Epidemiologe Timo Ulrichs spricht sich dafür aus, dass die Warn-App an die Herausforderungen der Omikron-Welle angepasst wird.
RKI sieht Voraussetzungen nicht gegeben
Das Robert Koch-Institut, Herausgeber der Corona-Warn-App, sieht das bislang anders. Es teilt auf Anfrage mit: "Wir beobachten das Infektionsgeschehen kontinuierlich und prüfen vor diesem Hintergrund regelmäßig mögliche Änderungen der Corona-Warn-App. Eine Anpassung der Tracing-Funktion der CWA für Omikron durch engere Schwellwerte bei Distanz oder Zeitdauer führt zwangsläufig zu einem deutlichen Anstieg von Warnungen. Dies gilt es mit dem konkreten Infektionsrisiko durch die Omikron-Variante abzuwägen. Nach aktuellem wissenschaftlichen Kenntnisstand sind die Voraussetzungen für diese Anpassung heute nicht gegeben."
Die Mitteilung der Uhrzeit einer Risikobegegnung sei aufgrund von Vorgaben von Google und Apple sowie aus datenschutzrechtlichen Gründen nicht möglich, heißt es weiter, "da es sonst in vielen Fällen möglich wäre, auf die Identität des Kontaktes zu schließen."
Personalisierte Warnmeldungen je nach Impfstatus?
Für die Bundestagsabgeordnete und Netzaktivistin Anke Domscheit-Berg ist die Corona-Warn-App derzeit "das einzige Mittel, das überhaupt noch eine zeitnahe Kontaktnachverfolgung möglich macht". Viele Gesundheitsämter, die eigentlich für diese Aufgabe zuständig sind, kämen dem bereits nicht mehr nach. "Die App ist da die schnellste Möglichkeit, um Menschen zu warnen.

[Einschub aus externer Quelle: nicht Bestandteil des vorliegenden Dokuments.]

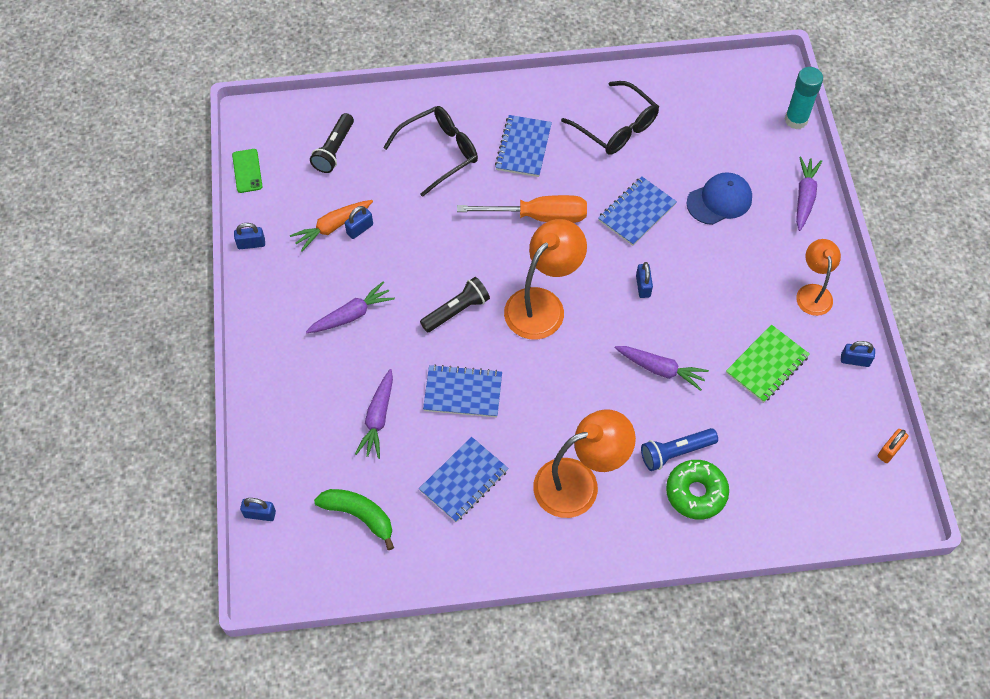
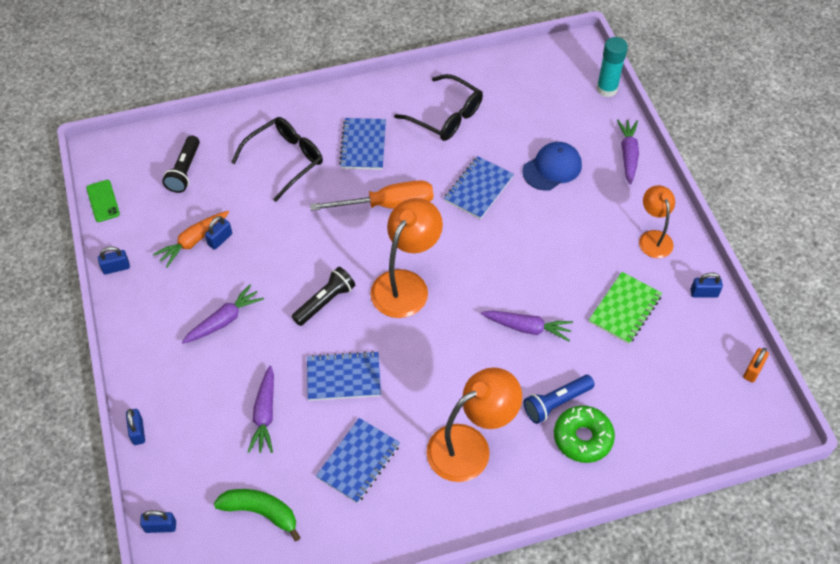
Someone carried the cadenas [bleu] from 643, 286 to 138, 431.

Und eine rote Kachel hat ja auch einen psychologischen Effekt. Sie verdeutlicht: Es ist wichtig, sich zurückzunehmen - und mal lieber nicht die Oma zu besuchen."

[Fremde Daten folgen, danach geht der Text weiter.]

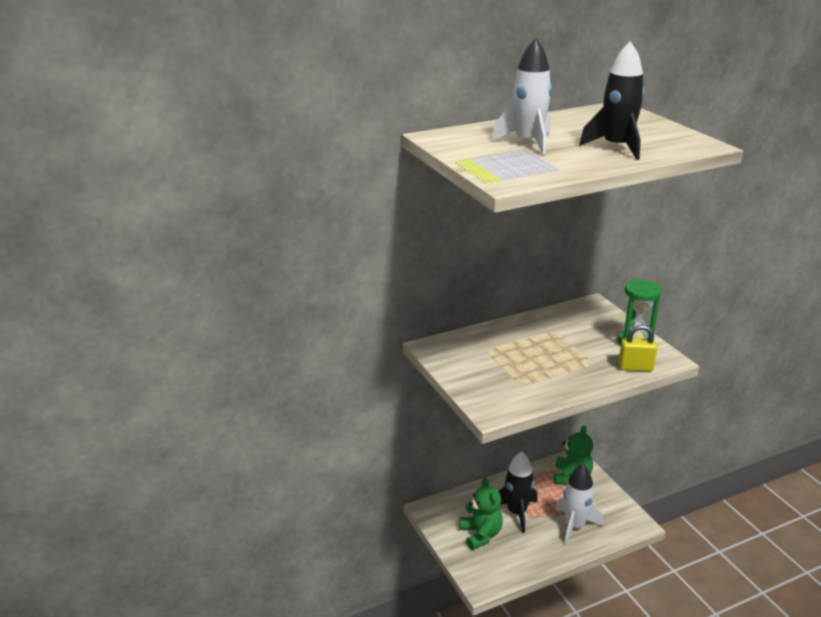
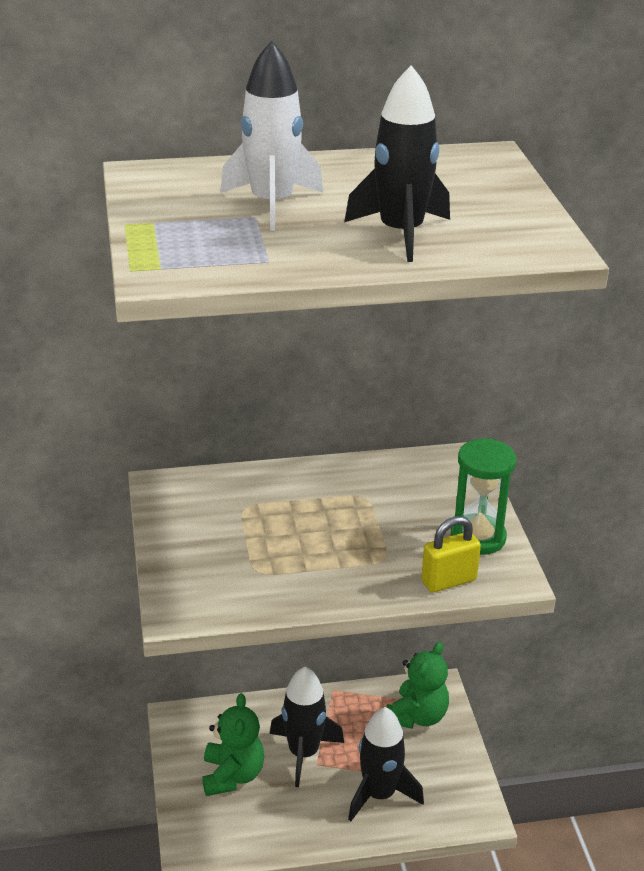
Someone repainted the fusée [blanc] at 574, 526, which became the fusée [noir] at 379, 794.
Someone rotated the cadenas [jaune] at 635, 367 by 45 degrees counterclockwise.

Auch Domscheit-Berg spricht sich für eine Weiterentwicklung der App aus. So könne etwa das in der App hinterlegte Impfzertifikat berücksichtigt werden. Dadurch könnten personalisierte Warnungen je nach Impfstatus angezeigt werden. Eine solche Unterscheidung gebe es schließlich bereits bei den Quarantäneregeln. Ein Ungeimpfter würde dann in der App eine andere Warnbotschaft erhalten als ein Geimpfter, also noch kritischer gewarnt werden. "Das wäre sinnvoll", sagt Domscheit-Berg.

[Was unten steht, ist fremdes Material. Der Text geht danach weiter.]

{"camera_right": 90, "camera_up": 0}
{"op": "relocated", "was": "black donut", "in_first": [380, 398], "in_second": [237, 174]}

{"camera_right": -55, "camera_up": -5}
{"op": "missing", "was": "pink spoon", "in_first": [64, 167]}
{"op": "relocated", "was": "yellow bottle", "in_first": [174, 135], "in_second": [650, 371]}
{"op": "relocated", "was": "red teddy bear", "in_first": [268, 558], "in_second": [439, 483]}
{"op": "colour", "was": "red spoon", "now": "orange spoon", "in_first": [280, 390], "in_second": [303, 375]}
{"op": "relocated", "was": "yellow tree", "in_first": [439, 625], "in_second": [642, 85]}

Informatik-Professor Lukowicz sieht das ähnlich. Seine Vorstellung: Eine persönliche Risikoeinschätzung, die der Nutzer am Ende jedes Tages in der App dargestellt bekommt.
Problem mit Impfzertifikat für Genesene
Dass so ein Feature kommt, ist derzeit jedoch unwahrscheinlich. Die neue Version der Corona-Warn-App hat aber eine andere Funktionserweiterung: Mit ihr sollen Nutzer ihre Impfbescheinigung direkt übermitteln können, wenn sie zum Beispiel online ein Ticket kaufen und der Veranstalter einen entsprechenden Nachweis verlangt.
Das Bundesgesundheitsministerium teilt außerdem mit, dass ein Fehler, der Genesene betrifft, bald behoben werden soll. Genesene konnten bislang in der App ihre zweite Impfung nicht als Auffrischungsimpfung hinterlegen - die App verlangte auch hier drei von drei Impfungen. Künftig soll es dafür ein eigenes Zertifikat geben. Dieses soll auch für Menschen gültig sein, die geboostert sind und vormals mit einem Impfstoff geimpft wurden, der nur eine Dosis erfordert. Die technische Umstellung für das Zertifikat soll laut Bundesgesundheitsministerium bis zum 1. Februar erfolgen.